ML Infra Engineer, Platform
Physical Intelligence10 hours ago
Responsibilities
- Operate and evolve Kubernetes clusters and scalable service deployment patterns.
- Build internal platform systems such as evaluation services, operational tooling, and APIs with safe rollout, upgrade, and rollback strategies.
- Develop security, logging, metrics, tracing, alerting, reliability, and cost-visibility infrastructure.
- Design authentication and authorization flows, networking architecture, quota and rate-limiting services, and multi-cloud infrastructure primitives.
- Standardize infrastructure patterns, abstractions, and interfaces to reduce operational churn.
- Improve local and remote development workflows and self-service infrastructure usage.
- Own infrastructure systems end-to-end from design through operation and collaborate with researchers and engineers on ambiguous requirements.
Requirements
- 4-6 years of experience working in fast-moving or early-stage environments with demonstrated growth.
- Deep experience with GCP, AWS, distributed systems, compute orchestration, networking, autoscaling, service meshes, and load balancing.
- Comfort with Kubernetes, cluster-level reliability, and service-oriented architectures.
- Experience with infrastructure-as-code such as Terraform, containerization, and modern platform engineering practices.
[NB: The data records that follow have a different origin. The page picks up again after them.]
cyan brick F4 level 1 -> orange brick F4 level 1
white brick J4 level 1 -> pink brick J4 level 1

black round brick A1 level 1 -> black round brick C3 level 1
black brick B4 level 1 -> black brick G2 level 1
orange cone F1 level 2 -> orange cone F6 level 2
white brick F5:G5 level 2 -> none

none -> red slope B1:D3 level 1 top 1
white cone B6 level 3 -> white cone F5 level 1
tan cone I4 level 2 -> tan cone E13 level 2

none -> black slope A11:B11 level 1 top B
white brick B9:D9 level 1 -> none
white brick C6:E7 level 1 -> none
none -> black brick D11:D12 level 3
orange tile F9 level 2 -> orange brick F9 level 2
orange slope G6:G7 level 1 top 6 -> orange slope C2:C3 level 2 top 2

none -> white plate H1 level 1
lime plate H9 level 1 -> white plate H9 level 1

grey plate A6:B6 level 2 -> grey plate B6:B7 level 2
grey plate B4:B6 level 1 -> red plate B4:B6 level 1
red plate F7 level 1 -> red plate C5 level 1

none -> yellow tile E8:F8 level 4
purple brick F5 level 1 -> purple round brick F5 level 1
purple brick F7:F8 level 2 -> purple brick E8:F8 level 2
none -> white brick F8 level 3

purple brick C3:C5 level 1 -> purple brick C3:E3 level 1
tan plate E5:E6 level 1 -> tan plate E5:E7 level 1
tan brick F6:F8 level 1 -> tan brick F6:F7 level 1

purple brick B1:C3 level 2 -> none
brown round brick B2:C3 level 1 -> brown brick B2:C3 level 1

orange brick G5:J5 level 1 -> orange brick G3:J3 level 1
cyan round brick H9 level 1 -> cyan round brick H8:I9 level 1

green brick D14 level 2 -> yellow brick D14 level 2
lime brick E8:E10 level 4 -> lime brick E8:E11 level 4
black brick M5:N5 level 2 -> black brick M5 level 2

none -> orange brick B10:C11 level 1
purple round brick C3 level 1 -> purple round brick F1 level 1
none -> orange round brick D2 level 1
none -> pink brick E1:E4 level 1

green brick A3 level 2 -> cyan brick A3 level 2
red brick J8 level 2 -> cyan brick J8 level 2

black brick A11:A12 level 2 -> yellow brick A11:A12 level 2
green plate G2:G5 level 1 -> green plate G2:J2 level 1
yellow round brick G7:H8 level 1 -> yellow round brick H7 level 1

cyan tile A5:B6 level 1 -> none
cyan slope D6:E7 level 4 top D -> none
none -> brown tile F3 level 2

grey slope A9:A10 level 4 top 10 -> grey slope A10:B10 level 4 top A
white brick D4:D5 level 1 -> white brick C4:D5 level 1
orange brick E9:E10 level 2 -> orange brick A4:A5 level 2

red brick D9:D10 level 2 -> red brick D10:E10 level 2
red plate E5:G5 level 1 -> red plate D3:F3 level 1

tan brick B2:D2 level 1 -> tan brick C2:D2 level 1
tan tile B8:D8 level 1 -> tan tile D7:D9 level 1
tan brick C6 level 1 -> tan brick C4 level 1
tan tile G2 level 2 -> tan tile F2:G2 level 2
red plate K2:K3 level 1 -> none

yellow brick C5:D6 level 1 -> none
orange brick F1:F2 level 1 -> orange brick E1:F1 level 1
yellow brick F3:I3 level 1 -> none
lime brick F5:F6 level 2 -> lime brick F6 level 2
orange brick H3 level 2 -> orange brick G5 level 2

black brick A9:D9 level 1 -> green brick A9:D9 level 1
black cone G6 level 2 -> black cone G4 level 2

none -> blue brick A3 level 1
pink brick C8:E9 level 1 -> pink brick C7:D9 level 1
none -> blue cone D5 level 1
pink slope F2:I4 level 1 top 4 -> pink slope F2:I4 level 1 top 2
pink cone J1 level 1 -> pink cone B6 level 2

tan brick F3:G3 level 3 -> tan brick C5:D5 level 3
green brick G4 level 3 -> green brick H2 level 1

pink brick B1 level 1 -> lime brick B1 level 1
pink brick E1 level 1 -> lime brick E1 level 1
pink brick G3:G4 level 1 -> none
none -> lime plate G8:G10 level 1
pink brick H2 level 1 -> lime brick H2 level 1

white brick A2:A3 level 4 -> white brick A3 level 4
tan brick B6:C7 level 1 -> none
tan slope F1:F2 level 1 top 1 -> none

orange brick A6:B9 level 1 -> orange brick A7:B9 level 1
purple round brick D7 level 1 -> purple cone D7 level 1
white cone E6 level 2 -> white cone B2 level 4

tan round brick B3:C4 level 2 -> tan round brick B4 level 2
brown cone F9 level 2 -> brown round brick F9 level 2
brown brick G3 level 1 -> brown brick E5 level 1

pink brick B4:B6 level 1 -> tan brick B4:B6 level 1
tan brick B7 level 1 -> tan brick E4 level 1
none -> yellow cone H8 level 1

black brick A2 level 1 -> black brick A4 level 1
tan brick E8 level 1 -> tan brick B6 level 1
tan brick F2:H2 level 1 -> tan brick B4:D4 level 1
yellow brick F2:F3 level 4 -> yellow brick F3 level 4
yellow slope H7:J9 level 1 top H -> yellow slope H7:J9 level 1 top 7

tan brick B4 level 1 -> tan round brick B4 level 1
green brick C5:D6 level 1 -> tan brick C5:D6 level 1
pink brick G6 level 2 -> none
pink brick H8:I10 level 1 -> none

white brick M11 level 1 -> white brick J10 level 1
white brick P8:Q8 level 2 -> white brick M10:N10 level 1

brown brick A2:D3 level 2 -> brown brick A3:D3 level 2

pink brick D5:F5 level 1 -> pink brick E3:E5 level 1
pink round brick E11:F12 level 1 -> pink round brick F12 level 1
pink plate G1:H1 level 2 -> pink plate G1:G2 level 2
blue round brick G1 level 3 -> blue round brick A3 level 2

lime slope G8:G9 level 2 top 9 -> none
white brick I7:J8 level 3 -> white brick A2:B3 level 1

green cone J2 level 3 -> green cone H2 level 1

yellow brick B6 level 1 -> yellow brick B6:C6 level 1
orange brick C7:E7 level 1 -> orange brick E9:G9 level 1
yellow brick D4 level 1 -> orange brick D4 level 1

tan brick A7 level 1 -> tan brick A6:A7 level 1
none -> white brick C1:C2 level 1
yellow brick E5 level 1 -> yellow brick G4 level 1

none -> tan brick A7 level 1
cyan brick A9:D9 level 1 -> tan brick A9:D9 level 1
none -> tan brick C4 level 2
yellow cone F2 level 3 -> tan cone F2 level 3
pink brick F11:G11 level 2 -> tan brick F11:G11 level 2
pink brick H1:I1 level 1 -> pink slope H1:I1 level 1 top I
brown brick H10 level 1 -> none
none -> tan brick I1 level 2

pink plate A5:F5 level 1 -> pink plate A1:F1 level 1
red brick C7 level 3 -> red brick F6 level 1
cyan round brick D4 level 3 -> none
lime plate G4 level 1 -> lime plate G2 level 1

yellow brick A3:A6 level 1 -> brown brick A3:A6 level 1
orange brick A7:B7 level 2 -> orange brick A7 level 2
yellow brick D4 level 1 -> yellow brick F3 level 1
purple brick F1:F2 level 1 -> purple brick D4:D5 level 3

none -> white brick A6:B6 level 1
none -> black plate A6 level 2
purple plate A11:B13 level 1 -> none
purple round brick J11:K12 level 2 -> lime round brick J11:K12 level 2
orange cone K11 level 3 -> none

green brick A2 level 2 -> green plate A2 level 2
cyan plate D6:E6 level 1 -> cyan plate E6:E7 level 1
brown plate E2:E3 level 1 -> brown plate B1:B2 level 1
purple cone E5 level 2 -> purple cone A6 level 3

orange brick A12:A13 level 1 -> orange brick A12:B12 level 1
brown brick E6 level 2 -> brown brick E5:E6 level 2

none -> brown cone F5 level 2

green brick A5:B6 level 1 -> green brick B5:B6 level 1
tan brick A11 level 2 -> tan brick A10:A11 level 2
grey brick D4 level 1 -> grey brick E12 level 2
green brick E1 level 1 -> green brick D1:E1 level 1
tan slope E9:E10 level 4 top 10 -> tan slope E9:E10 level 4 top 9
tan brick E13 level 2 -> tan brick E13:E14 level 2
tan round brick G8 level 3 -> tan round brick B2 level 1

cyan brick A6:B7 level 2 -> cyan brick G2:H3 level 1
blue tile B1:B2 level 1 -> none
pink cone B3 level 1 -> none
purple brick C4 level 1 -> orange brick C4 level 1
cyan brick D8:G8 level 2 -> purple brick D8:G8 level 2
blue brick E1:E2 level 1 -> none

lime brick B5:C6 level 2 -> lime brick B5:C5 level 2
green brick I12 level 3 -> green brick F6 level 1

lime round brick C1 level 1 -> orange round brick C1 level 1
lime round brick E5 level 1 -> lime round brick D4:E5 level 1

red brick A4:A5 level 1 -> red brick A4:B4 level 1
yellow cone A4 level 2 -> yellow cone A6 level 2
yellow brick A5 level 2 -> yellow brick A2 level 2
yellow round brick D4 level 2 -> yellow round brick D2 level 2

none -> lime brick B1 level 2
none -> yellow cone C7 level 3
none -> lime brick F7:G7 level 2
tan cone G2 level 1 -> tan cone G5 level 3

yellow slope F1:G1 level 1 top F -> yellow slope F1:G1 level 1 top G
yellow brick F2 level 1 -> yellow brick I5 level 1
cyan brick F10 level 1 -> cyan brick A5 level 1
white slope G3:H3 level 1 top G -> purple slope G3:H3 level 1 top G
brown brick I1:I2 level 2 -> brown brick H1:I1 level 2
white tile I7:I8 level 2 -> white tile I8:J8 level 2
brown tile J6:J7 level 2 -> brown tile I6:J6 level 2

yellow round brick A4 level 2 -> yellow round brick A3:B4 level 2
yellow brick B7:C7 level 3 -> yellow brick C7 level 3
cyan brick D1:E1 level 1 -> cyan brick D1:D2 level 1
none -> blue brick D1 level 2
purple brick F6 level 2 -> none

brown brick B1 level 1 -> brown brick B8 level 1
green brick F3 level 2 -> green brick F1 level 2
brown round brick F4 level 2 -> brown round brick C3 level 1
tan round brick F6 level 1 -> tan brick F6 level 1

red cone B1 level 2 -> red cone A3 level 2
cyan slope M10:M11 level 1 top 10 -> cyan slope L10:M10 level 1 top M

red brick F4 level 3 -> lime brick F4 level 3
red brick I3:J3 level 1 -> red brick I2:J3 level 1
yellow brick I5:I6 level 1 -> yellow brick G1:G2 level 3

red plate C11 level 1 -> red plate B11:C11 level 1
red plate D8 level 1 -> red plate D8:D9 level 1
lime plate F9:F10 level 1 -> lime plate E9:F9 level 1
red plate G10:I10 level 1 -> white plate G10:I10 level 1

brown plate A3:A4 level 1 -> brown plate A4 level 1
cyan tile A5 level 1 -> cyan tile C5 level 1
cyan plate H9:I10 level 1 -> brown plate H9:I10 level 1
- Familiarity with agent infrastructure, observability, security, sandboxing, logging, metrics, tracing, incident response, SLOs, and distributed-systems debugging.
- Ability to reason about scalability, bottlenecks, performance tuning, failure modes, and cost optimization across compute, networking, and storage.
- Strong first-principles thinking, cross-functional communication, and end-to-end ownership.
- Bonus experience with large-scale ML training, evaluation or simulation infrastructure; secrets management such as Doppler; observability; cost optimization; internal platform tooling; robotics; simulation; or real-time systems.
Categories
About Physical Intelligence
Physical Intelligence builds general-purpose AI for the physical world, developing foundation models and full-stack robotic systems for robots and other actuated devices. The privately held company was founded in 2024 and focuses on taking designs from prototype to high-volume production, including actuation, mechatronics, and manufacturing process development. Its work aims to power today’s robots and future hardware across industries.